Saturday, May 2, 2009

Spontaneity vs. rigorous randomness

[Previously on
Jeff Kipnis says, "Process justifies everything these days, and architecture is being pulled away from its goals."

Some people claim form and function is an obsolete pairing in architecture. But I think it's still a valid issue to discuss now since I still see architects continuously struggle between beauty and performance. Flashy images show you either the talents of the magic hand, or endless manipulations of geometry. But when it comes to simple questions such as how to make circulation work, or how to run the ducts in there, nobody can answer.

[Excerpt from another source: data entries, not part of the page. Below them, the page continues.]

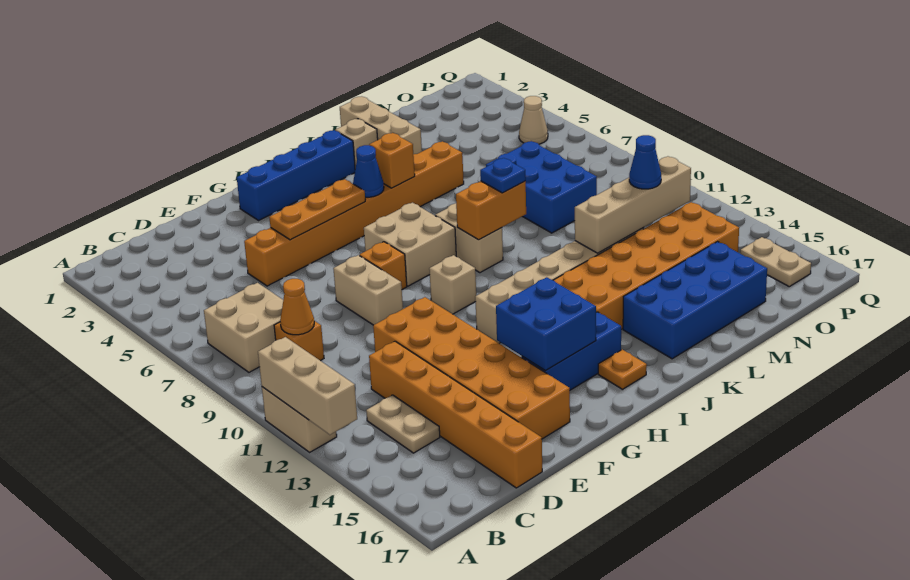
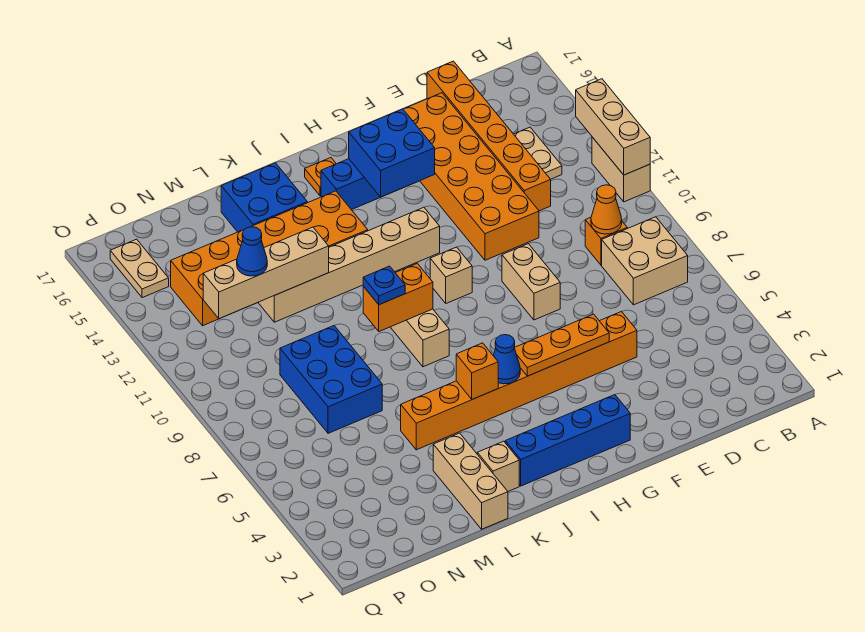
orange brick G8 level 1 -> none
tan brick H7:I8 level 1 -> none
blue brick K15:N16 level 1 -> blue brick K15:L16 level 1
tan cone P5 level 1 -> none

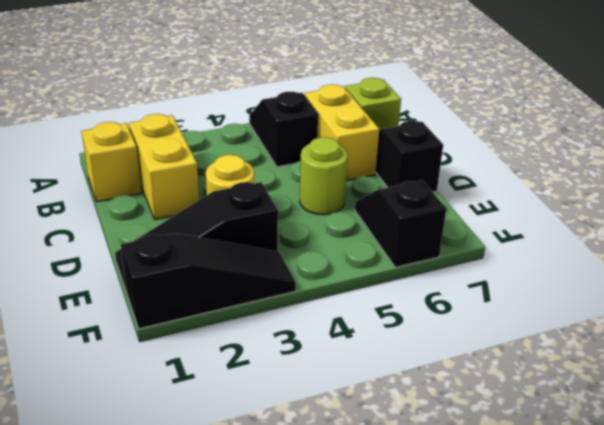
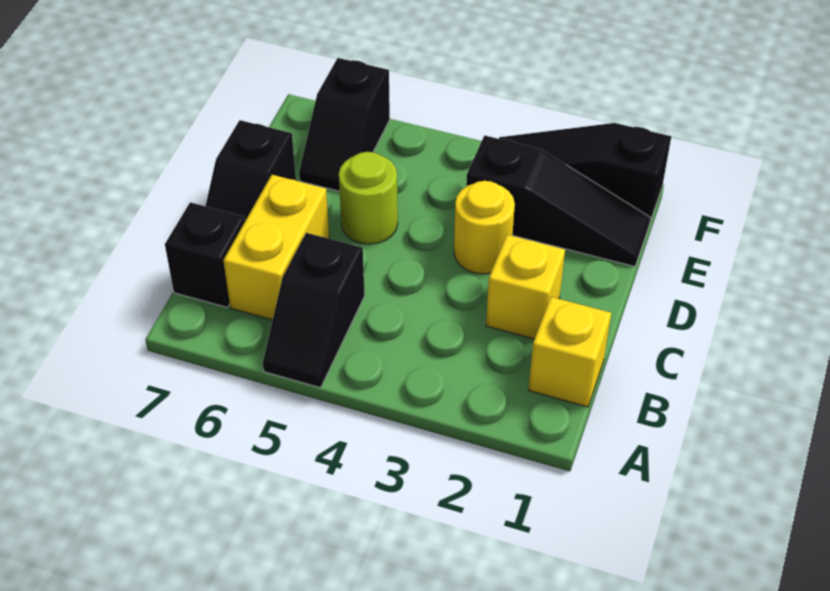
yellow brick B2:C2 level 1 -> yellow brick C2 level 1
lime brick B7 level 1 -> black brick B7 level 1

Geniuses like to act upon impulses without premeditation. They will say, don't worry about those mundane constraints and you will be free to create art. But in architecture, a spontaneous process can only create problems. If it doesn't work, it doesn't work, no matter how beautiful it is. When it's against the code, can you still fight for it? "Sure, the code-compliant version is so ugly!"

I don't mean I am against chance encounters. But explorations are adventures with goals and rigor. Experiment holds the purpose of discovery. "Opportunity favors the prepared mind." If you don't have any criteria set in your mind, you can't even determine "Yes, this is it!" when it comes up. But exploration is not a linear process either - not everything needs a reason. If there's no need or no way to control, just let it be. There can be equal probability results. Just pick one. In this case, randomness becomes a visualization of a rigorous mechanism. The Bird's Nest "randomly" comes to my mind. The apparently random pattern actually contains at least four layers of intentions: primary structure, lateral support, MEP ductwork, and circulation. This is a good example of what I would call "rigorous randomness."